Monday, May 03, 2010


One of the steps in the Flat Top Cruiser build is to repaint it. However, my time and budget being very limited, I have to be fast but I still wanted something that looked decent. Hence the quick and easy method using rattle cans. One thing though, this only works good with flat or semi-gloss paints. You can try with a gloss finish, but I don't feel it would look that good. Remember, this is a rattle can paint job and it won't be as tough as a factory finish. Oh yes, there will be scratches!

First step, take the thing apart. Want to know how? Just go on my other blog here:http://bikeoverhaul.blogspot.com/

Second, whatever you don't want to take off but don't want to paint, mask it. Use some tape and an X-acto knife to trim.

Third, wash the entire bike. I use Simple Green which is a great degreaser. The removal of grease or oils is the key to avoiding weird looking reactions when applying the paint, so any good degreaser/cleaner should do. Use a clean rag or paper towels to dry the frame.

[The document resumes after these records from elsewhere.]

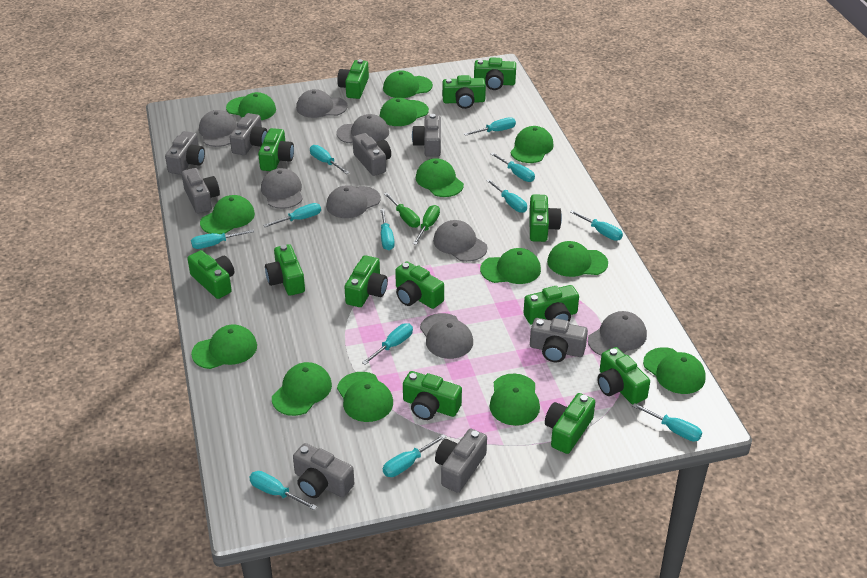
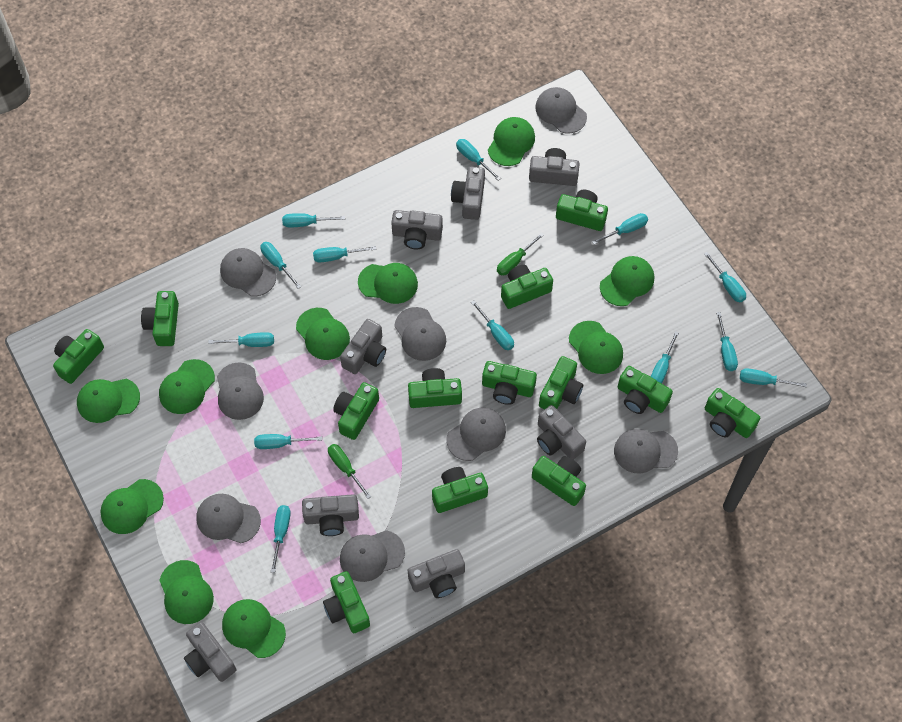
green cap: 13 -> 10
turquoise screwdriver: 12 -> 13

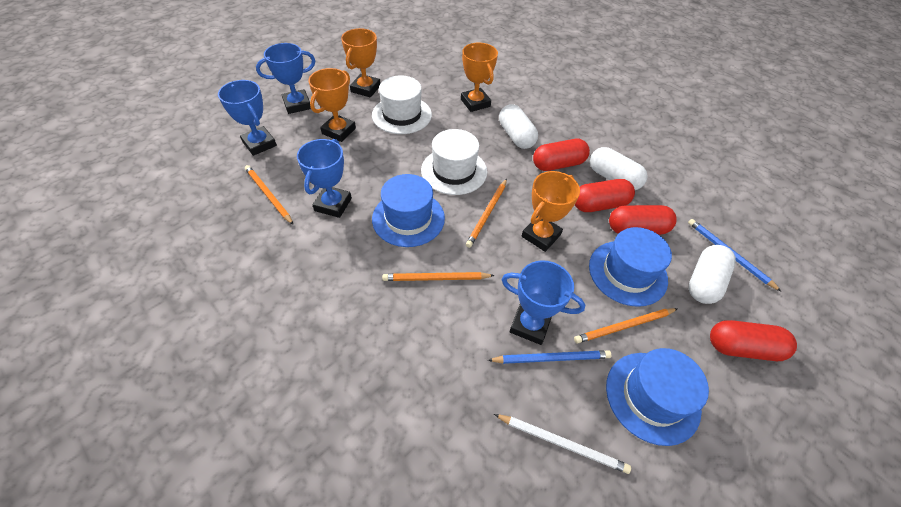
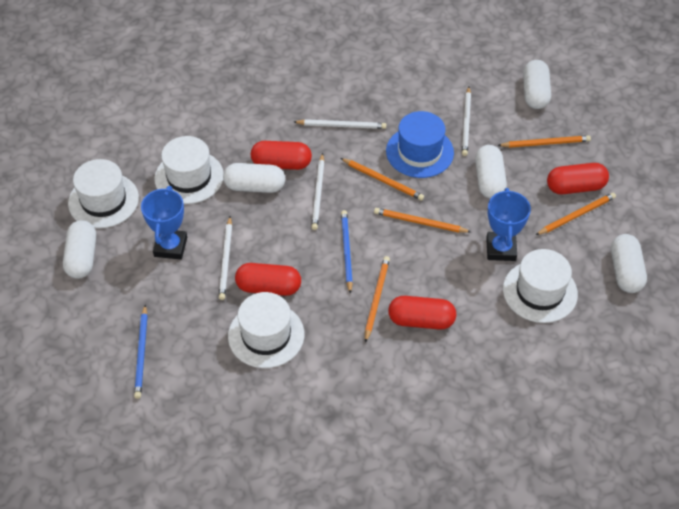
blue hat: 3 -> 1
blue trophy: 4 -> 2
orange pencil: 4 -> 5
orange trophy: 4 -> 0
white capsule: 3 -> 5
white hat: 2 -> 4
white pencil: 1 -> 4

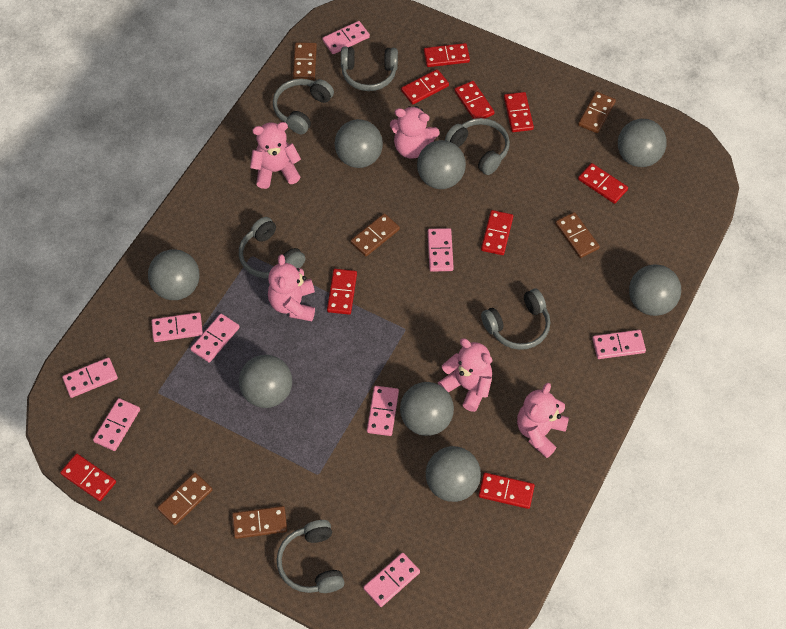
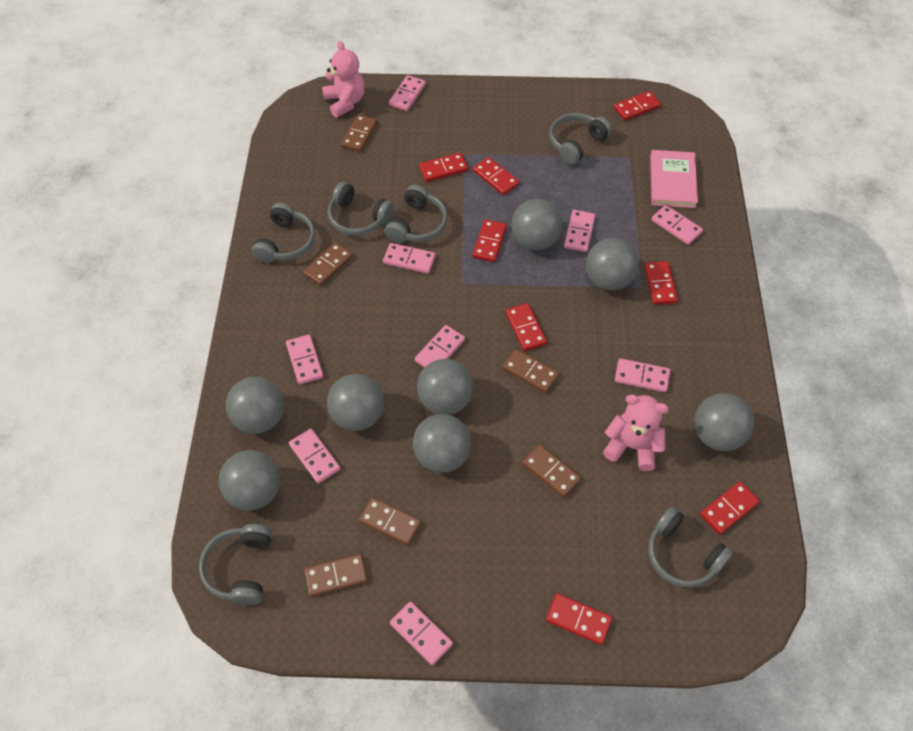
pink book: 0 -> 1
pink teddy bear: 5 -> 2
red domino: 9 -> 8

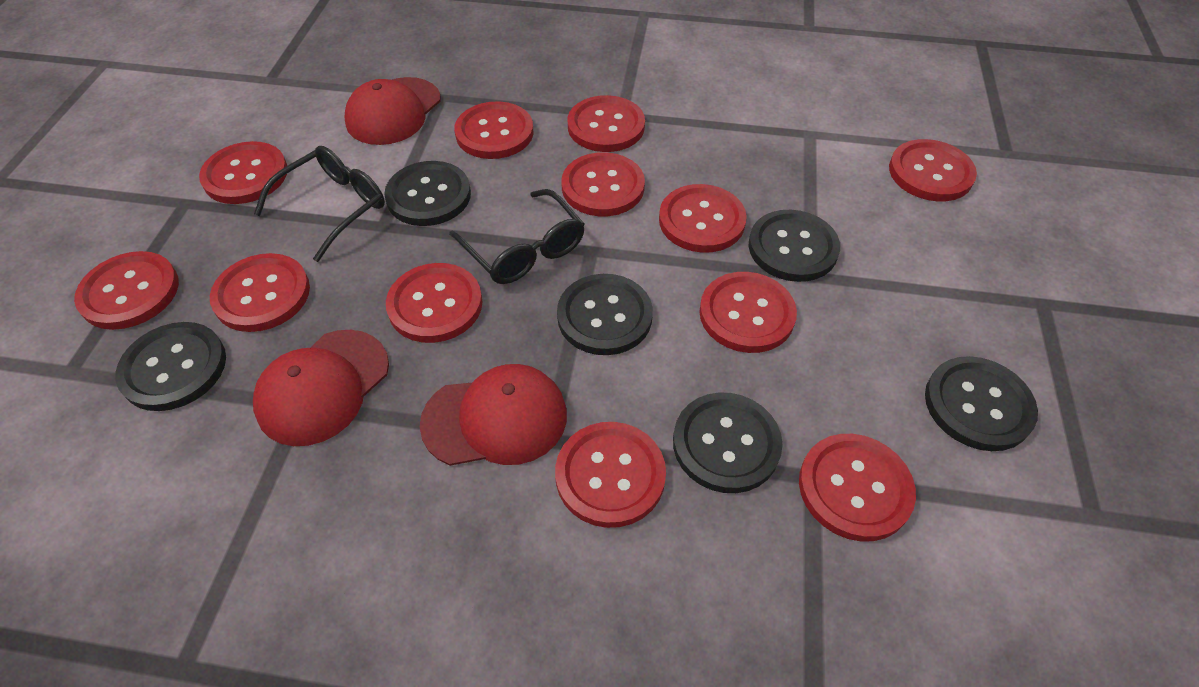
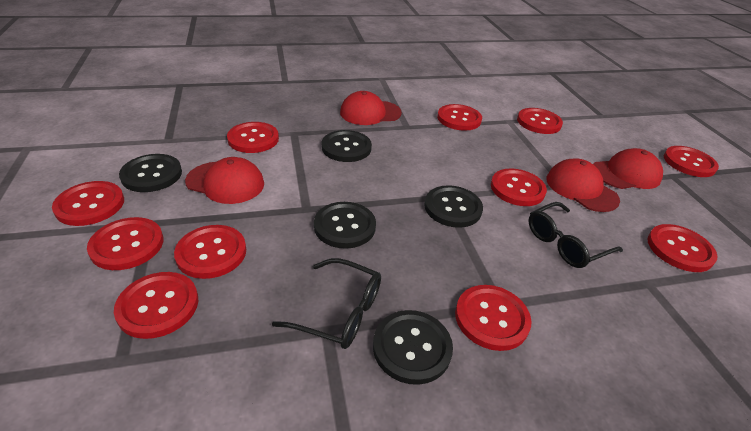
black button: 6 -> 5
red button: 12 -> 11
red cap: 3 -> 4

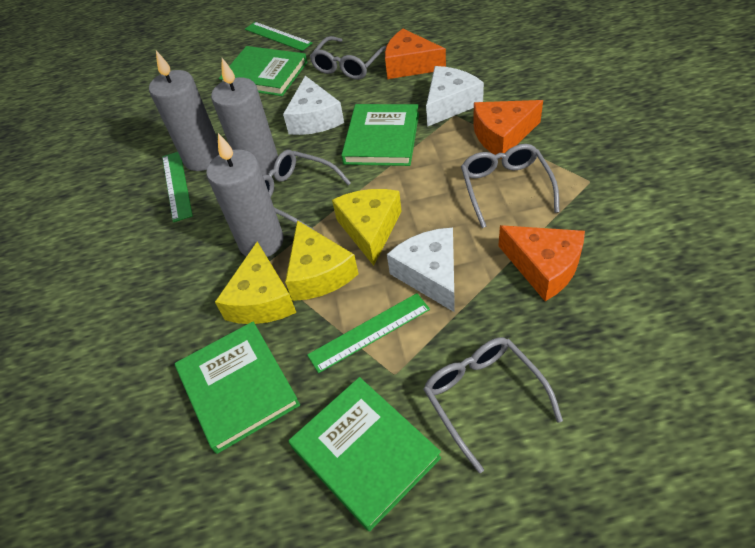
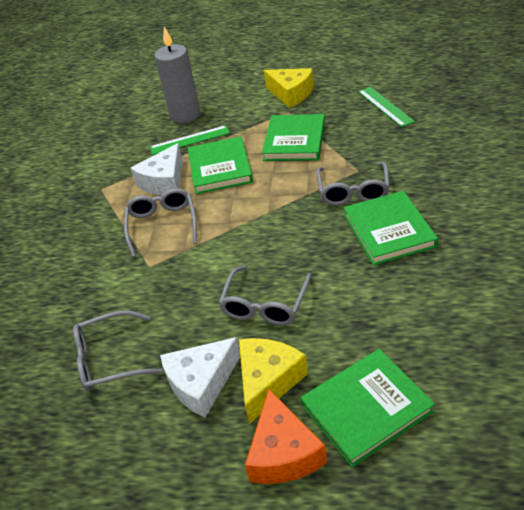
green ruler: 3 -> 2
grey candle: 3 -> 1
orange cheese: 3 -> 1
white cheese: 3 -> 2
yellow cheese: 3 -> 2

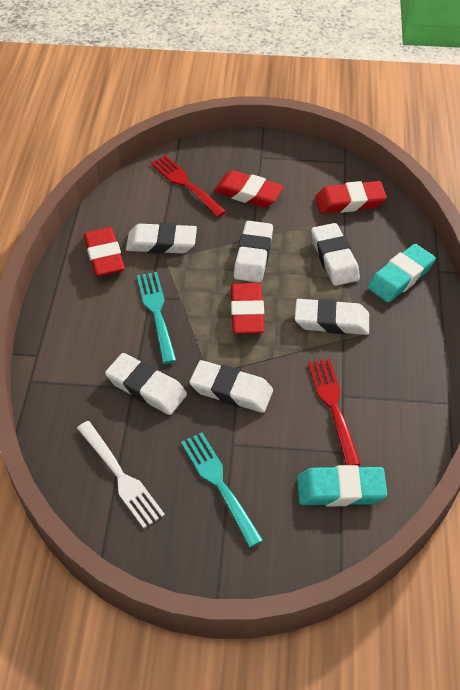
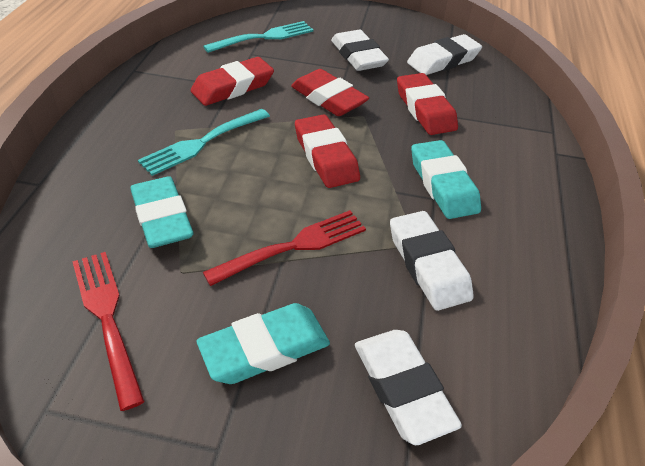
turquoise eraser: 2 -> 3
white eraser: 6 -> 4
white fork: 1 -> 0

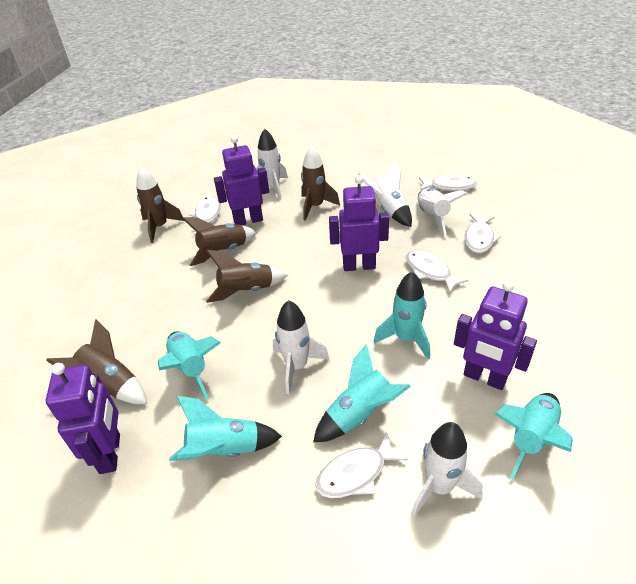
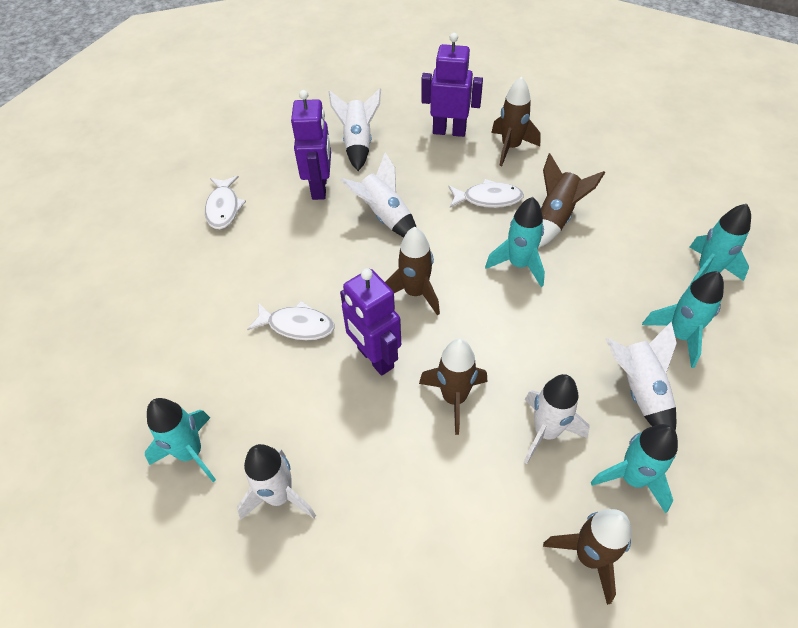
purple robot: 4 -> 3
white fish: 5 -> 3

Fourth, sand, wet sand or steel wool it. Whatever you do make sure you dull that original finish(Keep the original finish if you can. It can't be beat to protect your frame.). It will give some grip to the primer and even out the surface for a better looking finish.

Fifth, primer that thing. You can use regular primer on painted surfaces but if like me you want to paint on chrome, you must use a self etching primer. This stuff runs about $15 a can and can be found at automotive supply stores. After you prime it, go for multiple light coats, give it some time to dry. 24 hours should do or until the primer feels untacky to the touch.

Sixth and lastly shoot the main color coat. I used Krylon flat black here but it comes out in a semi gloss finish, which works out great for me. I apply a few light coats with about 20 minutes between each. Leave in the Sun to dry. Don't start putting it back together right away. Give the paint a chance to dry for at least a day before you start messing with it. Don't do like I did. :)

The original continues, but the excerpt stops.